Naomi Osaka optimistic despite another setback on clay

Naomi Osaka said she has a better plan for coping with clay after her a second-round exit at the Madrid Open on Sunday. The Japanese No. 2 seed lost 6-4, 3-6, 6-1 against Karolina Muchova.

Osaka, the reigning U.S. and Australian Open champion, has seven career hard-court titles, but has never managed to lift a trophy on clay.

Playing her first clay-court event since the 2019 French Open, Osaka beat compatriot Misaki Doi in the first round, but then lost against an opponent making her Top 20 debut this week.

“I have a pretty positive outlook on it,” Osaka said after the match. “I can control my attitude and how hard I fought and for me, I thought I did that really well.

“Physically, I don’t think I got tired.

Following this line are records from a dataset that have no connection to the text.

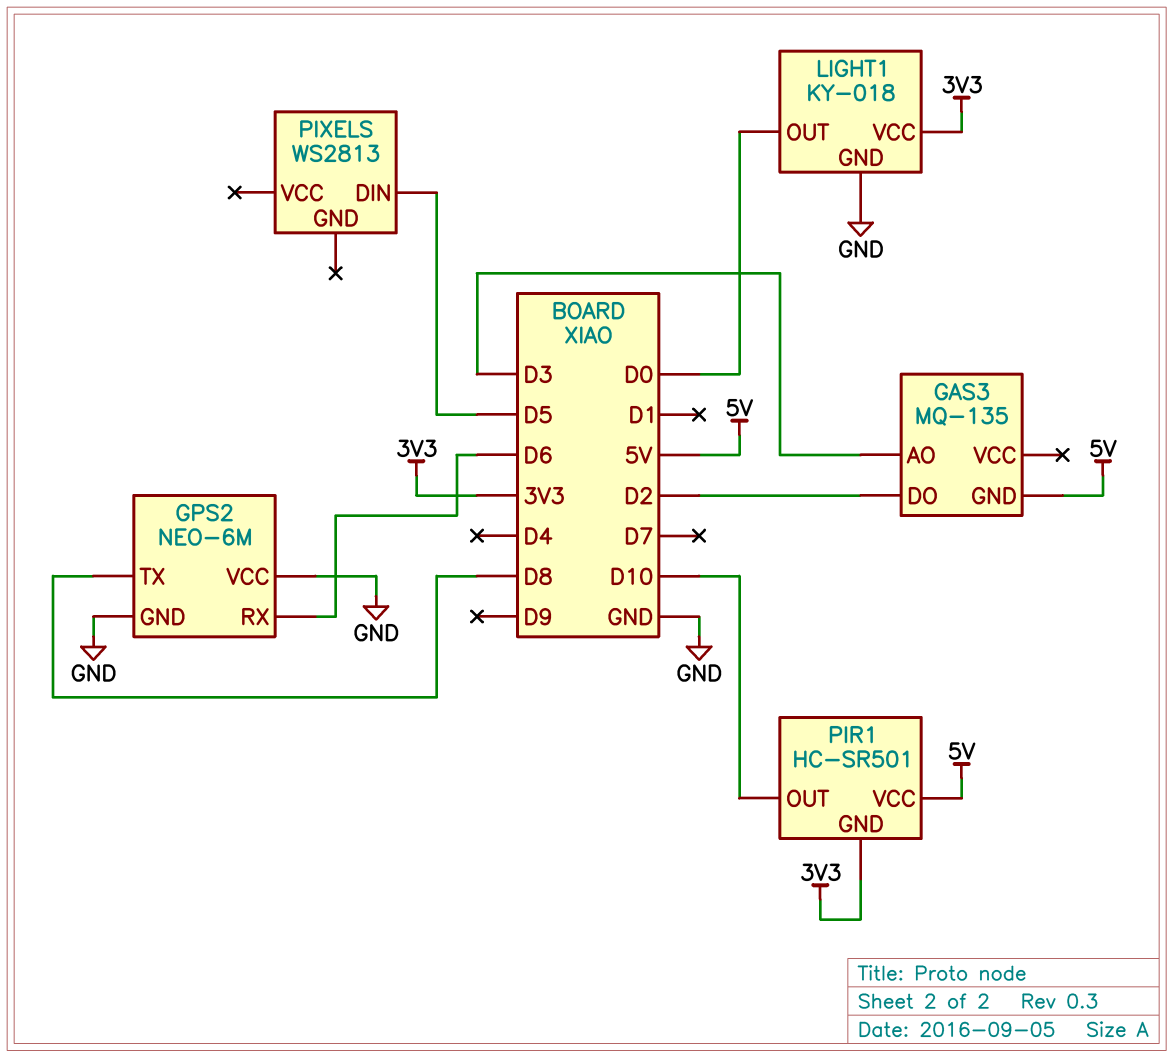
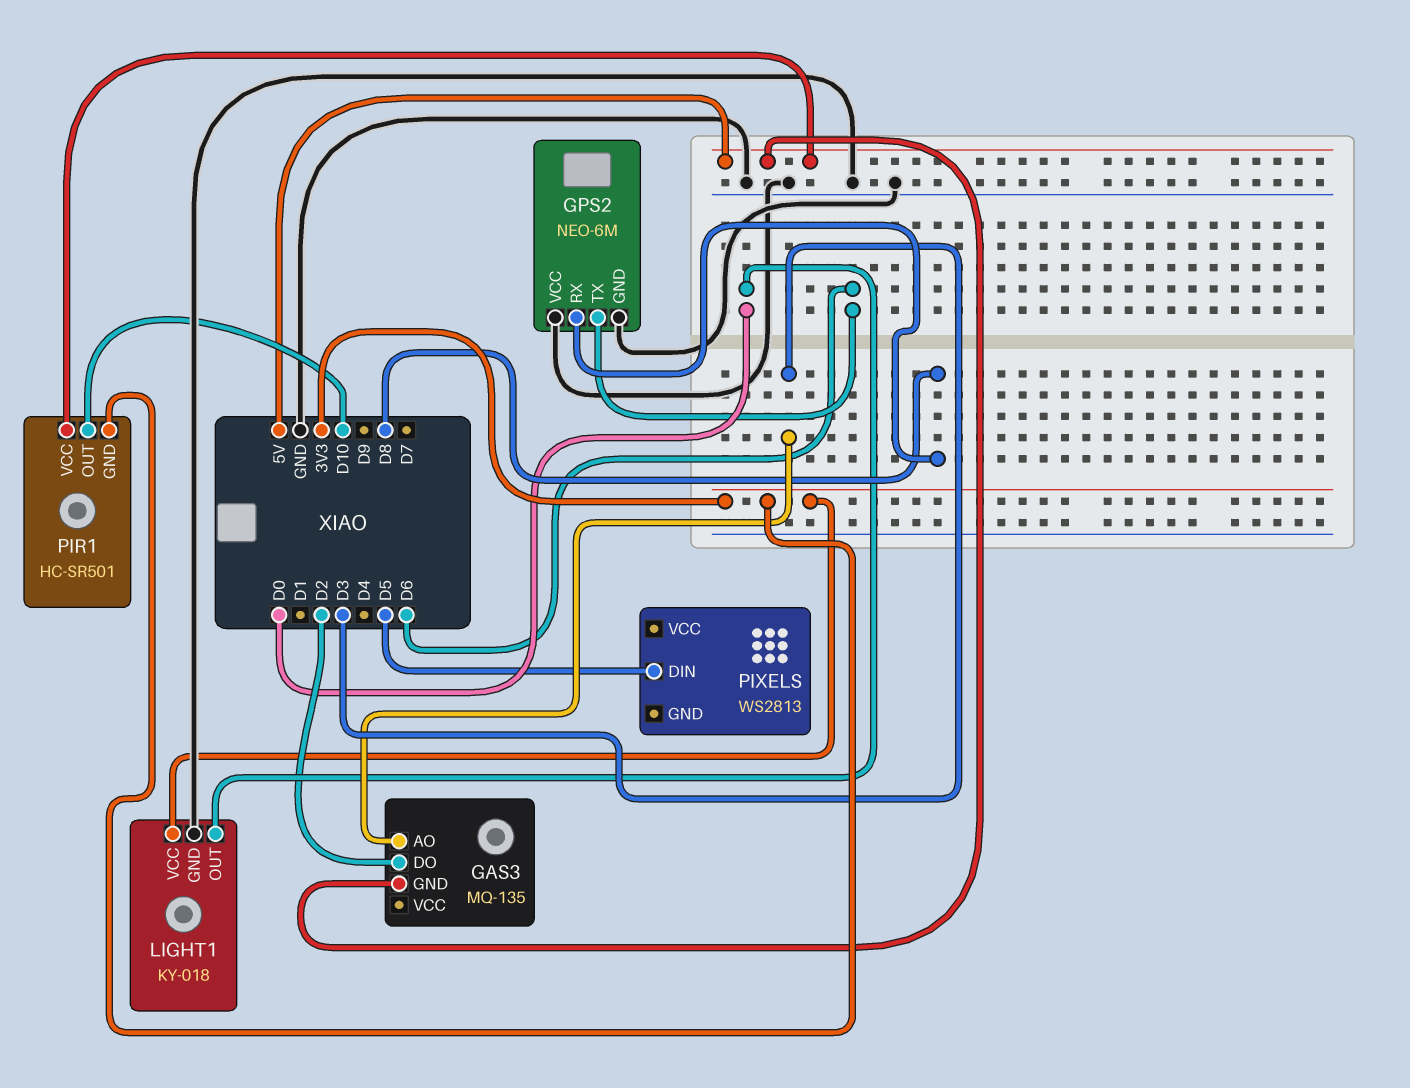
GPS2 pin RX: D6 -> D8
GPS2 pin TX: D8 -> D6

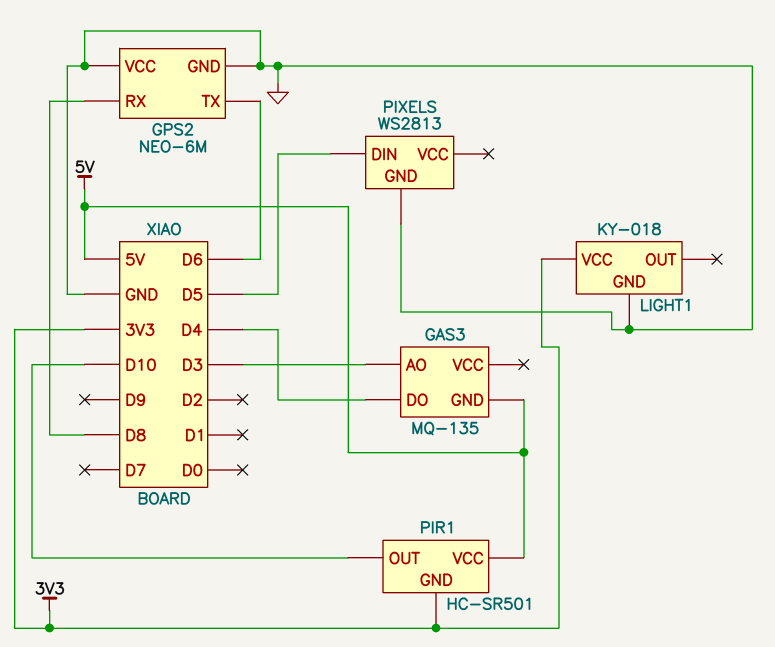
GAS3 pin DO: D2 -> D4
LIGHT1 pin OUT: D0 -> none
PIXELS pin GND: none -> GND

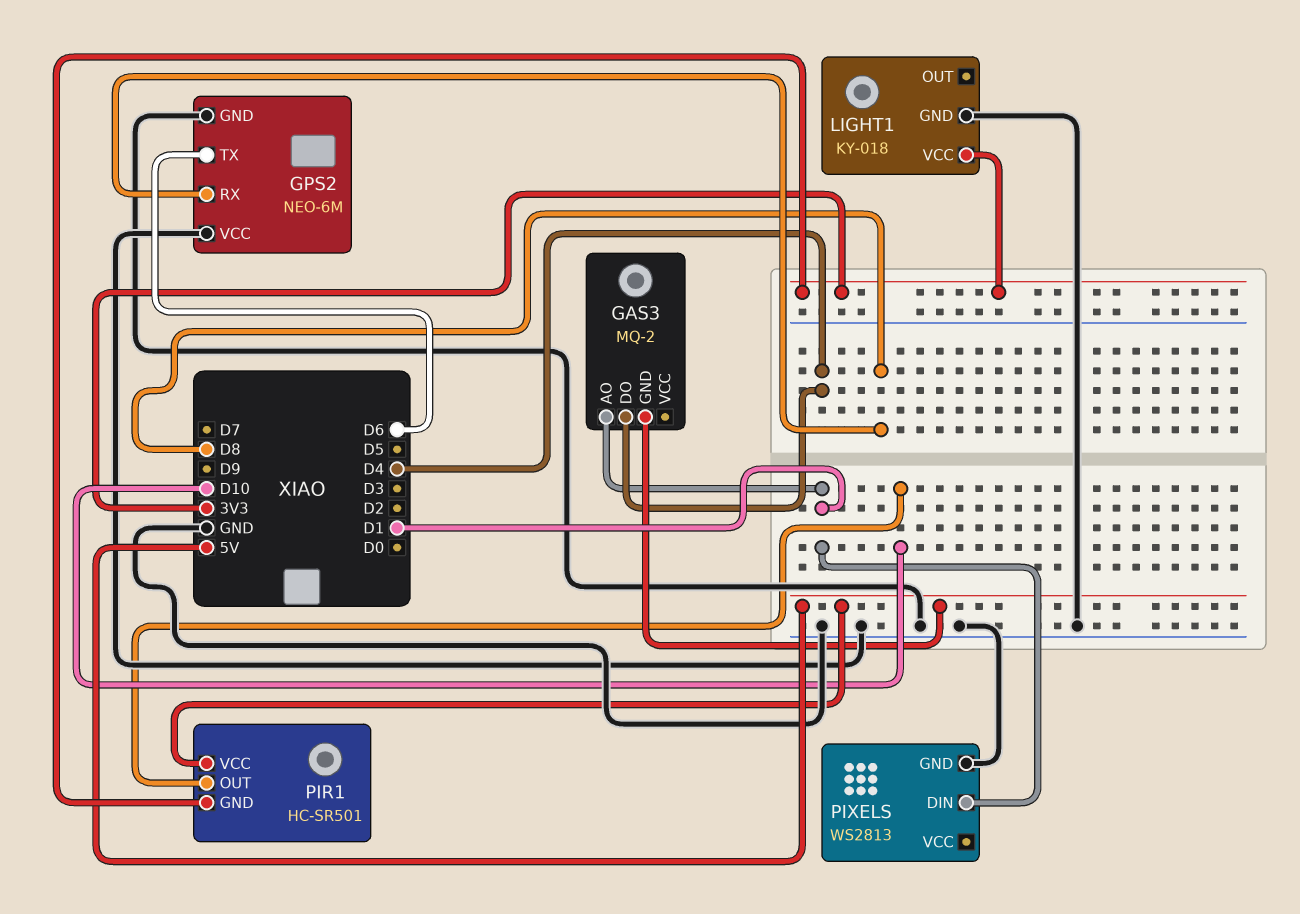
GAS3: MQ-135 -> MQ-2
GAS3 pin AO: D3 -> D1
PIXELS pin DIN: D5 -> D1

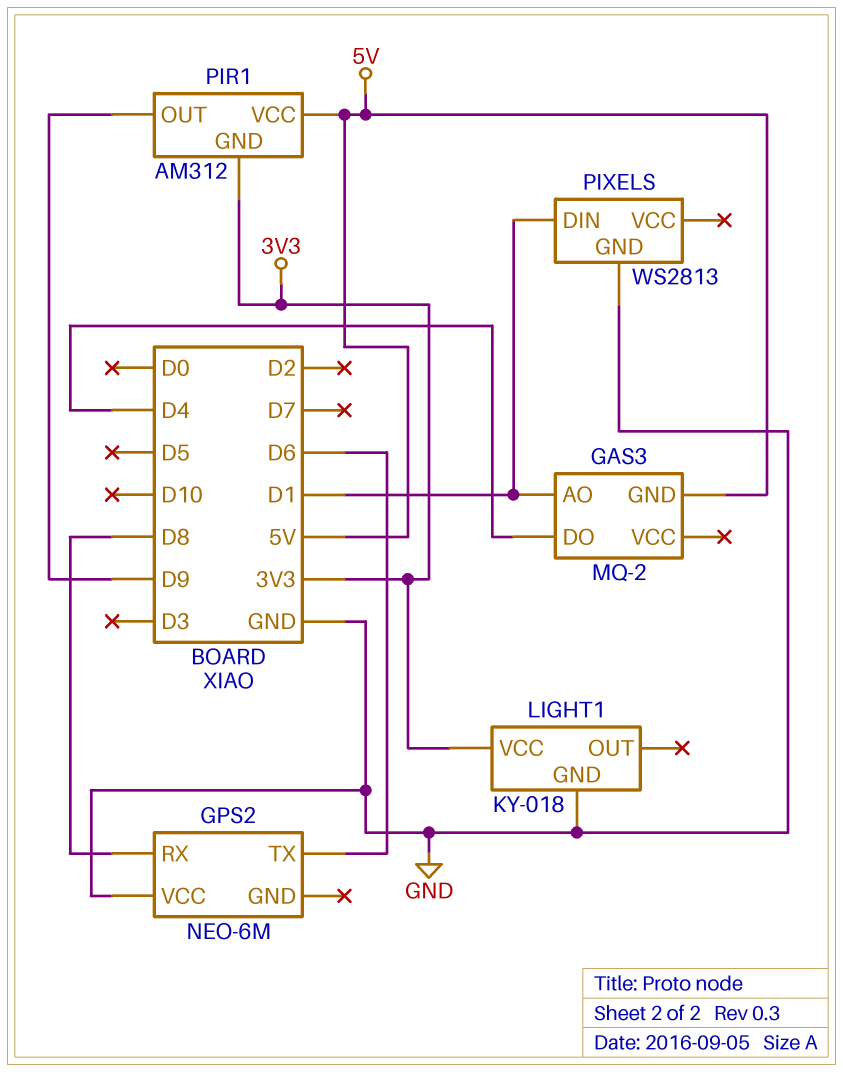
GPS2 pin GND: GND -> none
PIR1: HC-SR501 -> AM312
PIR1 pin OUT: D10 -> D9

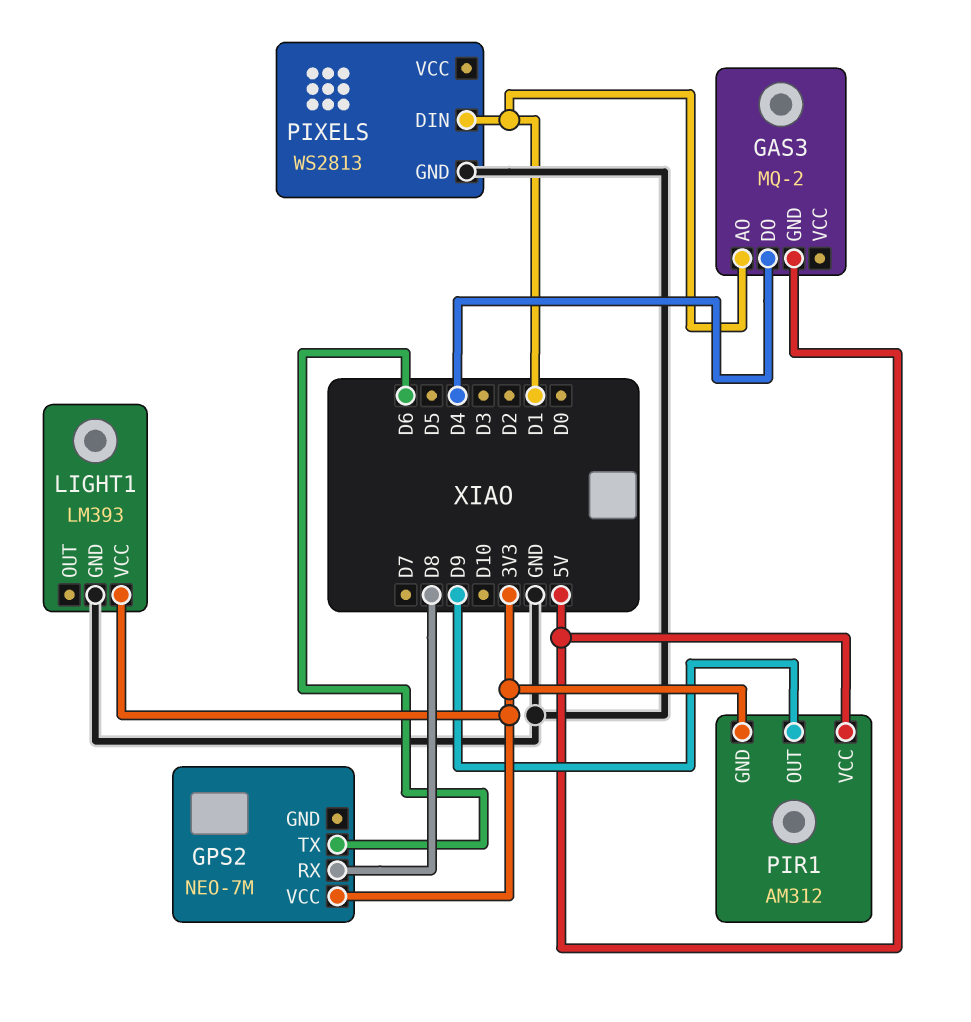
GPS2: NEO-6M -> NEO-7M
GPS2 pin VCC: GND -> 3V3
LIGHT1: KY-018 -> LM393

I just made some pretty bad decisions point-wise in really crucial moments.

“So I think I’ll learn from that, and hopefully — I don’t really want to play her on clay anymore — but maybe next time we play, I’ll make better decisions. I’m really happy with how I was able to talk with my team after I lost and after I came off the court. I think we really have a plan now, so I think it’s good.”

Osaka will be bidding to win her third consecutive Grand Slam next month at the French Open, where she has never made it past the third round.

“These tournaments are called warm-up tournaments and of course we all come here to win and do well at these tournaments too, but I would prefer to peak at the French as opposed to winning this tournament and then kind of going downhill,” Osaka said.

Muchova beat three Top 20 players, including world No. 1 Ash Barty, en route to the Australian Open semifinals earlier this year and she can now add world No. 2 Osaka to her growing list of scalps.

“I was trying to move her as much as possible,” Muchova said. “That was the tactic. It sounds easy but she’s playing really fast so it’s not that easy on the court.

“In the second set especially, she started to be very aggressive. I got back to what I did in the first set in the third set, and again, tried to move her left, right, dropshots, but still in a fast way.”

Muchova used a single break of serve to claim the opening set before Osaka, a quarterfinalist in Madrid two years ago, fell behind 3-1 behind in the second but rallied to win the next five games.

Muchova regrouped and broke Osaka early in the third set. She broker her again for a 5-1 lead, before sealing victory in just under two hours.